As palace aides stress the message is one of “caution” with nothing being “ruled in or out”, the King had told his doctors he is adamant he will make his first trip to Australia as monarch in October.
Aides have said he is considering invitations to attend Melbourne Cup on November 5, which he was first at with his late wife Princess Diana in 1985 before returning with Camilla when she was the Duchess of Cornwall in 2012.
King Charles has also been invited to The Everest Race Day in Sydney on October 19, when it is hoped he will present the trophy for a race entitled the King Charles III Stakes.
The highly anticipated visit to Australia will also include making an appearance at the bicentenary celebrations of the NSW Parliament’s upper house.
The Australia trip has been scaled back to two weeks rather than three and will include down time for the monarch who has had chemotherapy since February.
It has been reported NSW tourism executives have also extended invitations to the King’s travel planners for a trip to Taronga Western Plains Zoo in Dubbo, the Queen Victoria Building in the heart of Sydney and its iconic Opera House.
The King is also set to travel 800 kilometres to celebrate his 19th wedding anniversary next week with Queen Camilla at Birkhall on the Balmoral Estate in Scotland.
He is said to be “itching to take the reins” and get back to his public role after a positive response to his “sophisticated” cancer treatment.
The property is so close to his heart that he chose it for his and Camilla’s honeymoon destination after their wedding in 2005.
The royal couple also spent New Year’s Day there last year.
King Charles’ road ahead and his recovery from his cancer diagnosis looks “positive”, a Palace source said.
Last week he hosted a Buckingham Palace reception with interfaith leaders.
He also led the family at Easter, emerging from St George’s Chapel in Windsor Castle to shake hands with around 60 wellwishers.
A palace source said then that the reappearance “was a significant step”.
They admitted: “The King has responded to treatment very encouragingly and his doctors were thus able to adjust their guidance slightly on what His Majesty is now able to undertake.”
His aide was clear to point out his “treatment continues” and “caution is the watchword”, but King Charles would resume public-facing duties in the spring and summer.
They said all plans are subject to medical guidance. But they added: “There is great hope and optimism from doctors and the patient.”
The King is “supercharging” plans for the two-week trip which will also encompass New Zealand and Samoa when he travels in October for the Commonwealth heads of government meeting (CHOGM) from October 21-25.
It is customary the year after a monarch is crowned for them to visit Australia.
A state visit of the king’s favourite commonwealth country is the biggest and most significant royal tour for a British monarch.
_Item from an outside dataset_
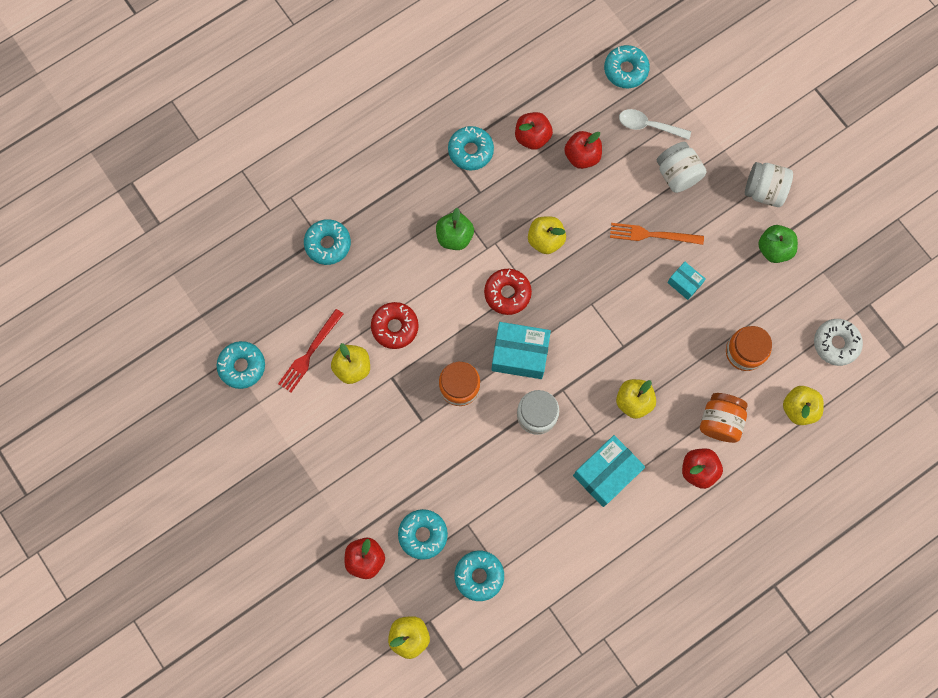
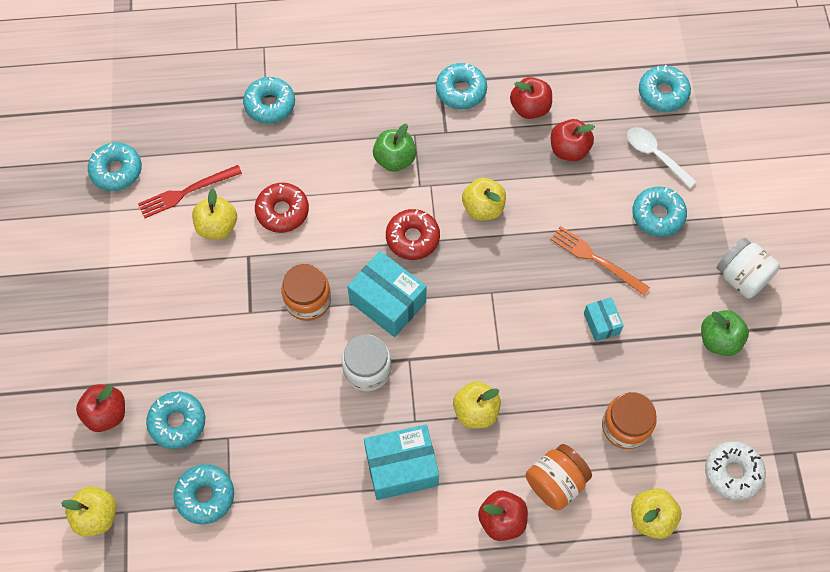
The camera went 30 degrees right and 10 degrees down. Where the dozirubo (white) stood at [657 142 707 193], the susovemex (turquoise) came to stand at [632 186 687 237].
Queen Elizabeth II visited 16 times, the first visit was in 1954 and finally in 2011.
Philip Benwell, national chairman of the 62.000-strong Australian Monarchist League, said his members had already begun preparing to receive the king by sourcing Australian flags, encouraging people to meet and greet the king and conducting an intensive social media campaign of welcome after seeing him looking well at Easter.
“It will hearten the Australian people to meet their king and rejoice at opportunity to see him finally on Australian soil,” he said.
“Once the news of his cancer diagnosis came through we suspended our negotiations but after seeing him on a meet and greet on Easter Sunday looking so well, we resumed operations.”